Une solution adaptée aux contraintes vasculaires
Le patient, qui ne pouvait pas recevoir la greffe classique combinant rein et pancréas en raison de problèmes vasculaires, a vu les médecins opter pour une approche alternative. Ils ont procédé à une transplantation rénale associée à une greffe d'îlots de Langerhans, ces cellules spécialisées du pancréas responsables de la production d'insuline. L'objectif principal de cette double greffe est de protéger le rein nouvellement transplanté contre une éventuelle récidive du diabète.
Une collaboration interhospitalière exceptionnelle
Cette opération est d'autant plus remarquable qu'elle a mobilisé deux établissements hospitaliers et repose sur l'utilisation d'un donneur dit « Maastricht 3 ». Il s'agit d'une personne décédée après un arrêt cardiaque consécutif à une décision d'arrêt des traitements, une situation qui complique considérablement la conservation et l'utilisation des organes.
Le pancréas du donneur a été envoyé au CHU de Montpellier pour l'isolement des précieux îlots de Langerhans, tandis que la greffe du rein était réalisée à l'hôpital de Rangueil à Toulouse. Les îlots pancréatiques ont ensuite été injectés dans le foie du patient par radiologie interventionnelle, sous la surveillance étroite des équipes de néphrologie et de diabétologie.

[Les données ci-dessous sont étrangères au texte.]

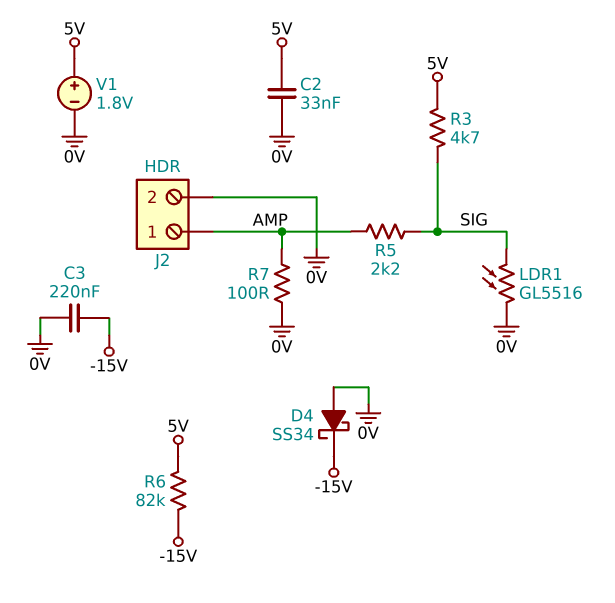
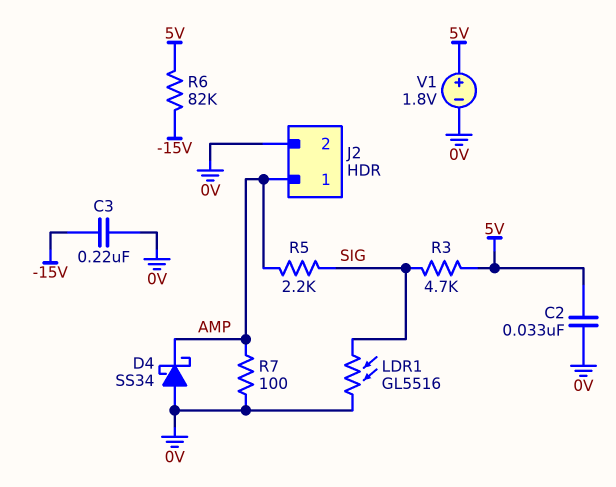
D4: schottky SS34 (A 0V, K -15V) -> schottky SS34 (A 0V, K AMP)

Des résultats cliniques prometteurs
Selon les informations communiquées par le CHU de Toulouse, le patient n'a plus besoin de dialyse et produit désormais une partie de sa propre insuline. Cette production endogène permet de réduire significativement les injections d'insuline et contribue à stabiliser sa glycémie de manière durable.
Pour la docteure Laure Esposito, néphrologue qui a coordonné cette intervention pionnière, permettre aux patients de « ne plus être dialysés et ne plus être diabétiques » représente une source d'« émerveillement » et une grande satisfaction professionnelle au quotidien. Cette réussite ouvre de nouvelles perspectives thérapeutiques pour les patients confrontés à des situations médicales complexes similaires.